Librairies 6 – Paris – Gibert

J’ai écrit le texte suivant il y a plusieurs années déjà ! Malheureusement c’est plus un texte de souvenirs que d’actualités, car comme pour la librairie des PUF en haut du boulevard Saint-Michel, les librairies Gibert Jeune de la place Saint Michel ont fermé et remplacé par d’immondes boutiques à touristes… Paris n’est plus Paris mes amis et cela nous attriste.

Le Quartier Latin c’est le Paradis des étudiants

Toujours dans le Quartier latin, le quartier de mes années d’étudiante, même si ces années se sont allongées, il existe une autre librairie, presque une légende. En fait il ne s’agit pas d’une librairie, mais de deux enseignes. Et il ne s’agit pas d’un magasin, mais d’une toile de boutiques jaunes et bleues, disséminées dans les rues du quartier, principalement le long de l’artère principale que constitue l’avenue Saint Michel. C’est un peu la mode, dans le coin, de créer une marque qui se démultiplie en plusieurs lieux, comme dans une chasse aux œufs de Pâques. C’est aussi ainsi que fonctionne le réseau du Vieux Campeur, la Mecque des randonneurs, alpinistes et autres back-packeurs.

Les librairies emblématiques du quartier latin ce sont bien sûr la Jaune et la Bleue, celles dont chaque étudiants arpente les rayons en ne sachant jamais laquelle est laquelle. Gibert Joseph… Gibert Jeune… la Bleue et la Jaune. Ces couleurs qui servent à les démarquer, se retrouvent sur les frontons et les devantures et surtout sur les auvents de toile qui marquent les entrées des boutiques principales.

Feu Gibert Jeune – La Jaune

Pour se repérer il y a la géographie de la ville. Gibert Jeune, la Jaune donc, se trouve concentrée place Saint Michel, adresse très courue, qui permet au chaland en sortant de la bouche du métro et qui ne saurait pas quoi faire en attendant son rendez vous sur la place, de perdre ce temps en flânant un peu dans les livres. C’est avant tout une librairie généraliste : le magasin central sur la rive gauche de la rue Saint Michel est, sur plusieurs étages, le havre des livres de voyages, des BD, des livres d’histoire, des romans, des essais en tout genre. Son secret se trouve au cinquième étage, auquel on accède par une volée de vieux escaliers en bois, sous les toits, avec une vue splendide sur la Seine. C’est le recoin des livres de poches et des livres d’occasion. Des bacs entiers, un peu comme chez les soldeurs du 19e arrondissement, proposent tout ce que les vendeurs impécunieux ont bien voulu laisser à de nouveaux lecteurs. Il faut donc se rendre régulièrement tout là haut si l’on veut pouvoir faire de bonnes affaires et trouver des romans ou des essais en poche rares et prisés. Le reste du magasin est très assombri par les lambris des rayonnages et surtout par l’immense stock et tous les livres qui emplissent les murs. Les tommettes rouges du sol n’arrangent pas les choses. Il y en a partout, il est même parfois difficile de se frayer un chemin entre les armoires et les tables recouvertes de nouveautés. Un curieux complexe d’escaliers et d’escalators permettent aux clients qui montent et à ceux qui descendent de ne pas se rencontrer : au centre du magasin un étroit et ancien escalator nous fait monter vers le paradis des livres. Quand on veut redescendre vers le terrestre, on emprunte alors des escaliers antédiluviens qui se trouvent sur le côté de l’espace librairie, à l’opposé de l’entrée principale et donnant sur la mélodieuse rue de la Harpe, une petite rue ouvrant sur le cœur du Quartier latin.

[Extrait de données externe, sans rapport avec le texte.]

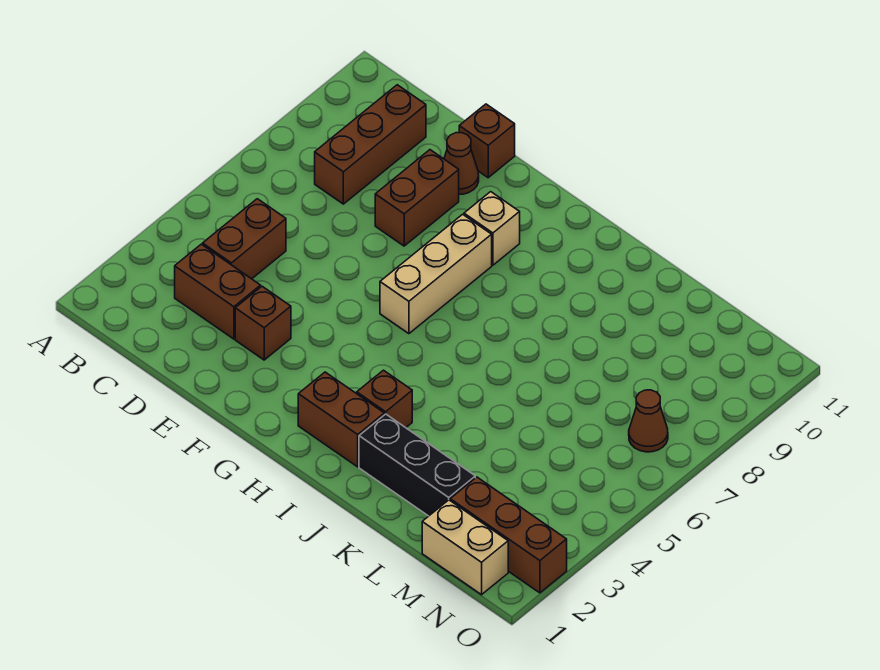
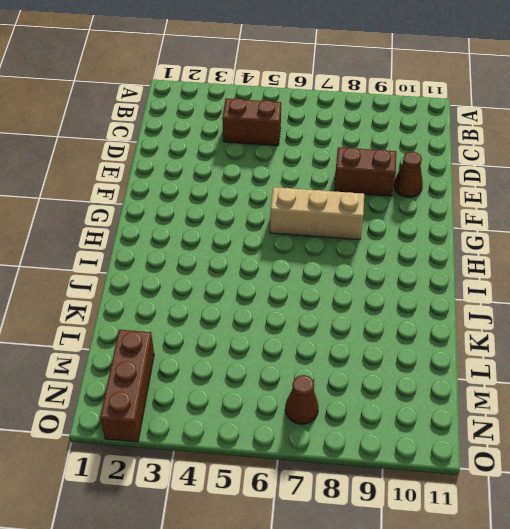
none -> brown brick C3:D3 level 1
none -> brown brick C8:C10 level 1
none -> brown brick E3 level 1

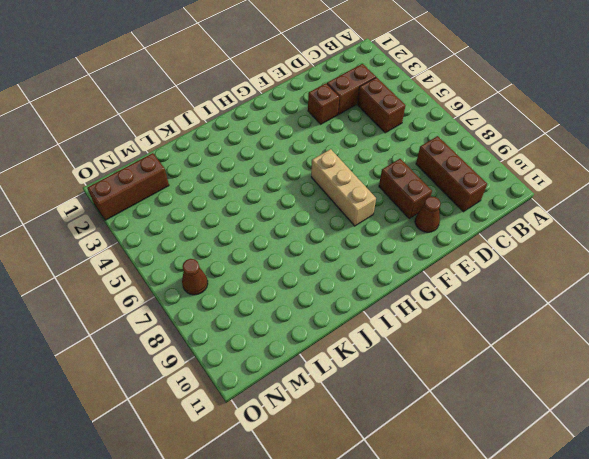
none -> brown brick E11 level 1
none -> tan brick G9 level 1
none -> brown brick H2:I2 level 1

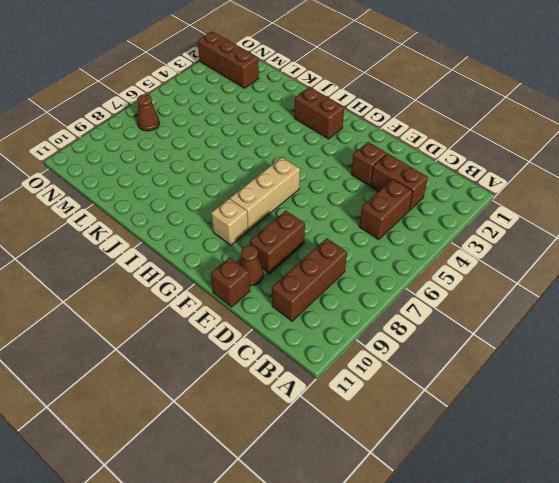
none -> brown brick I3 level 1
none -> black brick J2:L2 level 1
none -> tan brick M1:N1 level 1

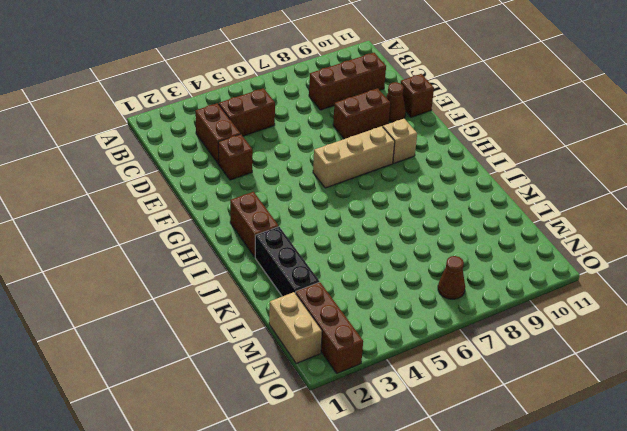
none -> brown brick I3 level 1

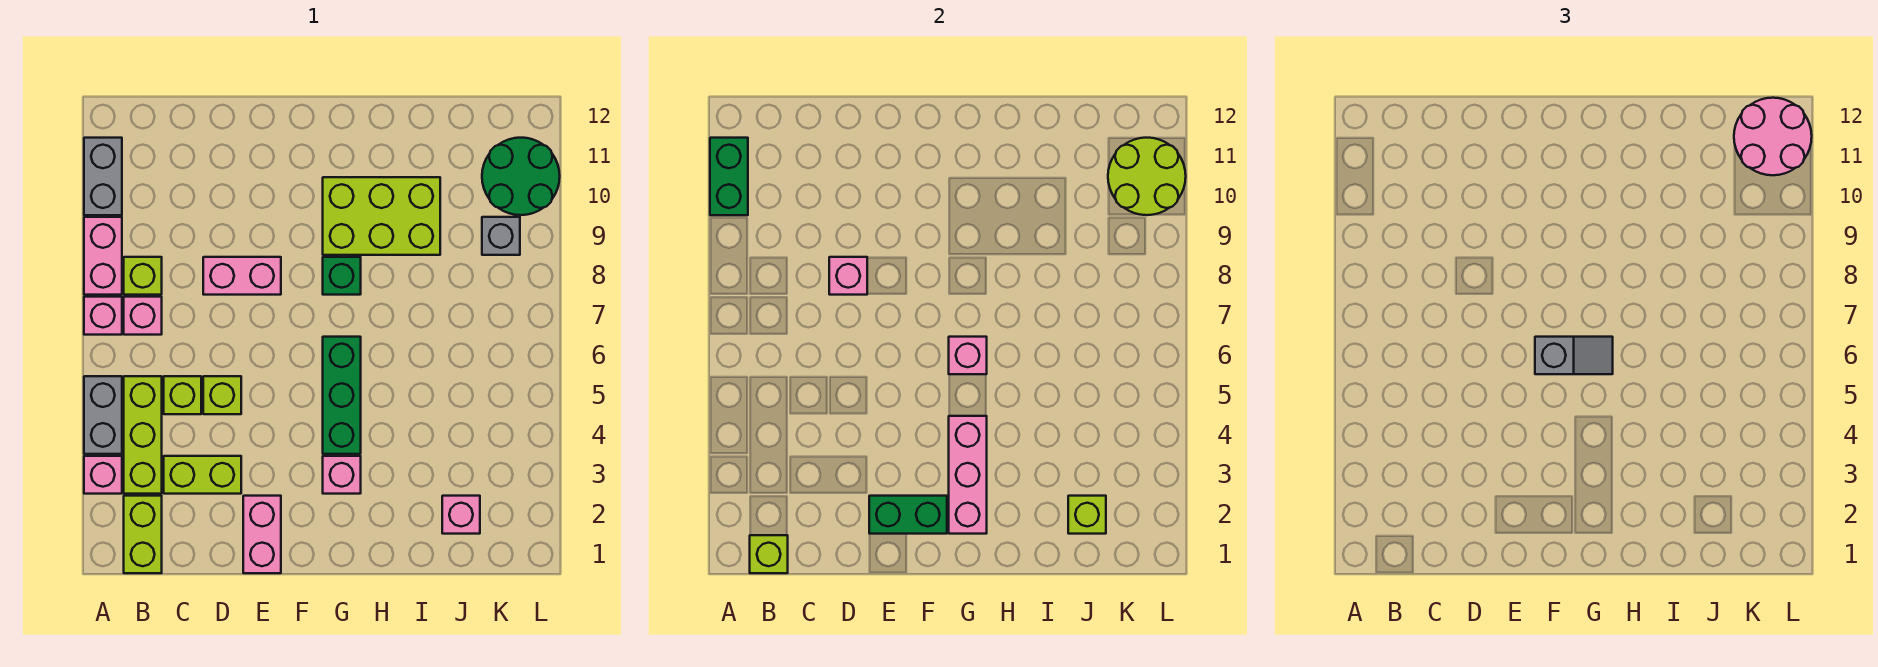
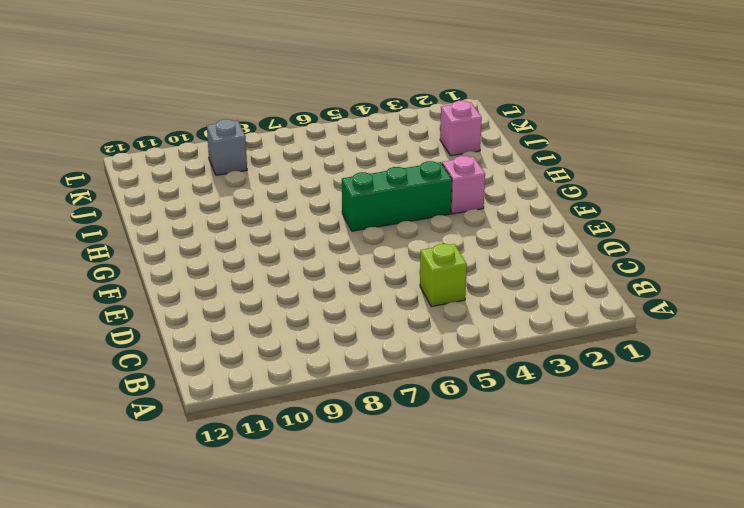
none -> pink brick A3 level 1
none -> grey brick A4:A5 level 1
none -> pink brick A7 level 1
none -> pink brick A8:A9 level 1

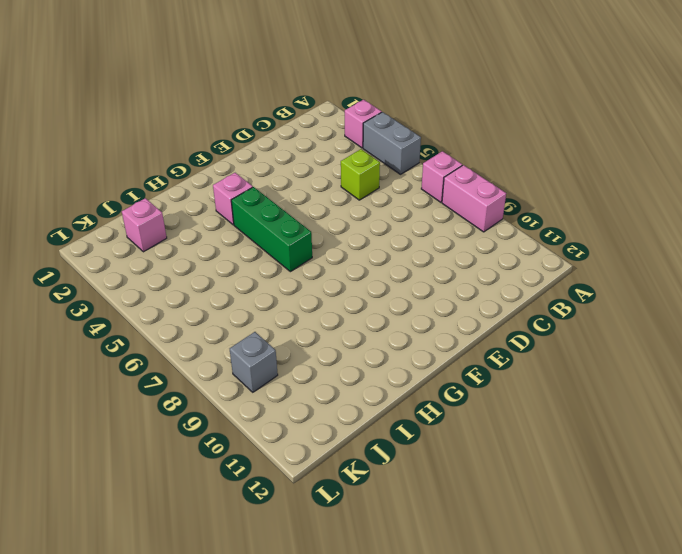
none -> grey brick A10:A11 level 1
none -> lime brick B1:B2 level 1
none -> lime brick B3:B5 level 1
none -> pink brick B7 level 1

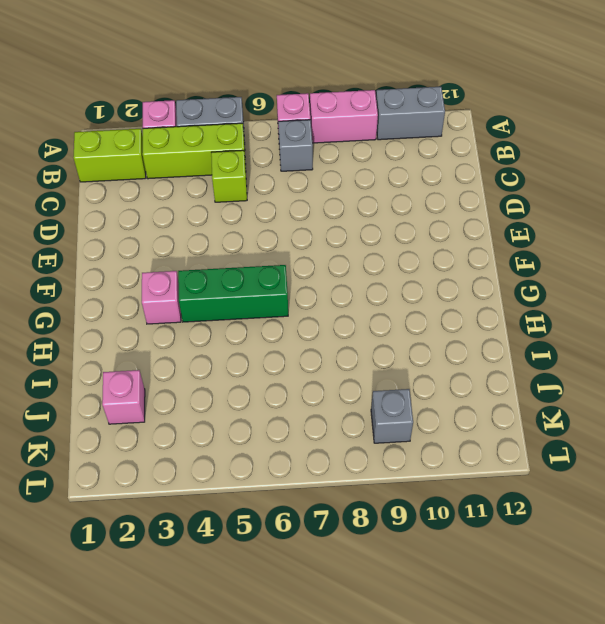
grey brick B7 level 1 -> pink brick B7 level 1
none -> lime brick B8 level 1
none -> lime brick C3:D3 level 1
none -> lime brick D5 level 1
none -> pink brick D8:E8 level 1

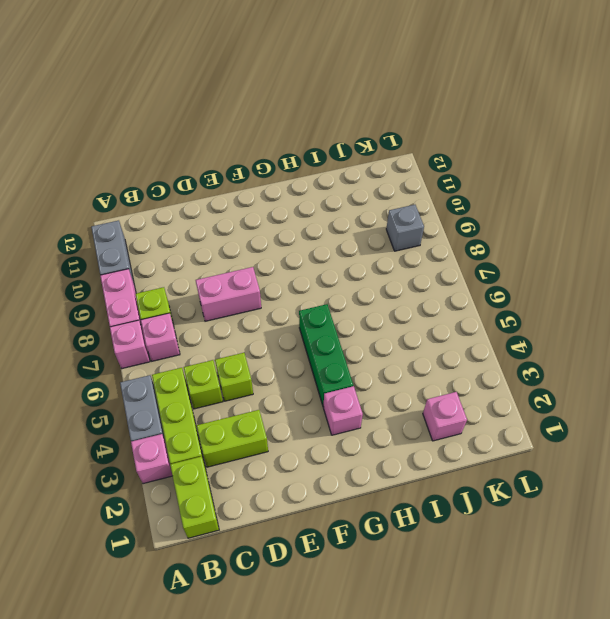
none -> pink brick E1:E2 level 1
none -> green brick G8 level 1
none -> lime brick G9:I10 level 1
none -> green round brick K10:L11 level 1

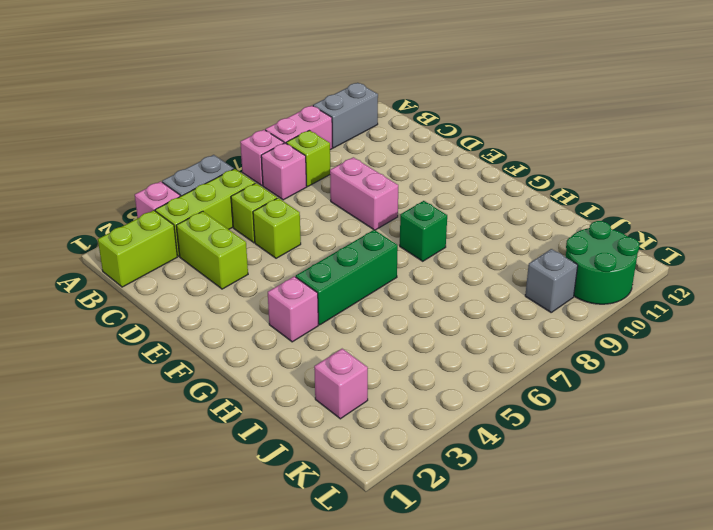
none -> pink brick E1:E2 level 1
none -> lime brick G9:I10 level 1
none -> green brick A10:A11 level 2
none -> lime brick B1 level 2

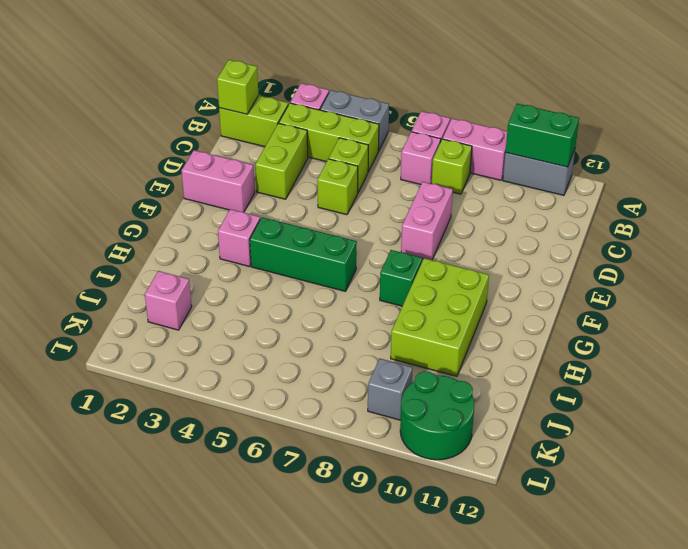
none -> pink brick D8 level 2
none -> green brick E2:F2 level 2
none -> pink brick G2:G4 level 2
none -> pink brick G6 level 2

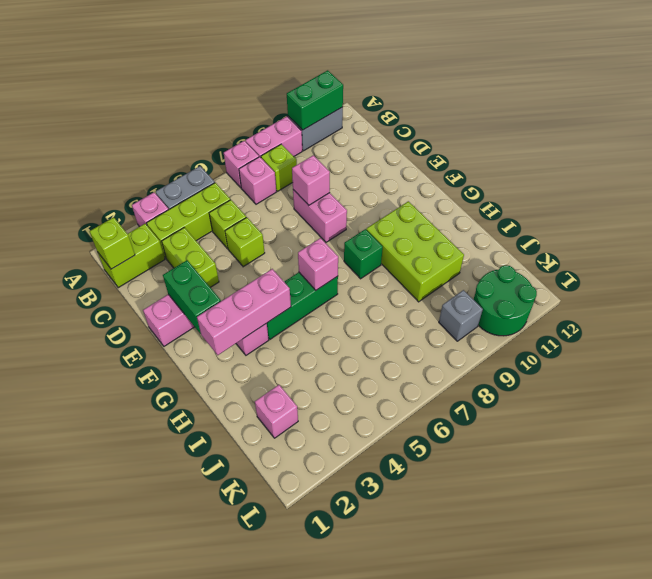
none -> lime brick J2 level 2
none -> lime round brick K10:L11 level 2
none -> grey slope F6:G6 level 3 top F
none -> pink round brick K11:L12 level 3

Depuis quelques années, l’entrée du magasin principal est bouchée à la vue des passants par, ce que l’on peut bien appeler, un hold-up de trottoir. On sait que les brasseurs et autres cafetiers sont friands de ces espaces dits publics mais qu’ils s’arrogent, souvent par temps estival, pour en faire des terrasses agréables. On pourrait croire qu’une librairie n’a pas besoin de ces mètres carrés supplémentaires. Mais en fait si. C’est ce qu’à fait Gibert Jeune en colonisant tout le pourtour de sa boutique, depuis la rue de la Harpe jusqu’au boulevard Saint Michel, juste devant la bouche de métro. Protégés par de vilaines tentures en plastique transparents et par l’auvent jaune, on vend ici des livres que je qualifierai de touristiques. Ce sont des livres d’art peu chers, des ouvrages peu intéressants qui n’auraient pas leur place dans la librairie elle-même. L’étalage est fait de promotions du style « deux livres pour le prix d’un ». On se croirait au marché. C’est un peu l’idée. C’est là que l’on peut faire une première rencontre avec Gibert, c’est là que certainement les touristes venus du monde entier peuvent flâner rapidement, en se disant in petto qu’ils ont un peu participé à la légende universitaire du quartier de la Sorbonne. Au contraire, cet espace est fuit avec obstination par les lecteurs assidus qui se précipitent à l’intérieur du magasin, gardé et sauvegardé, comme toute boutique parisienne d’un peu de poids, par un ou des vigiles.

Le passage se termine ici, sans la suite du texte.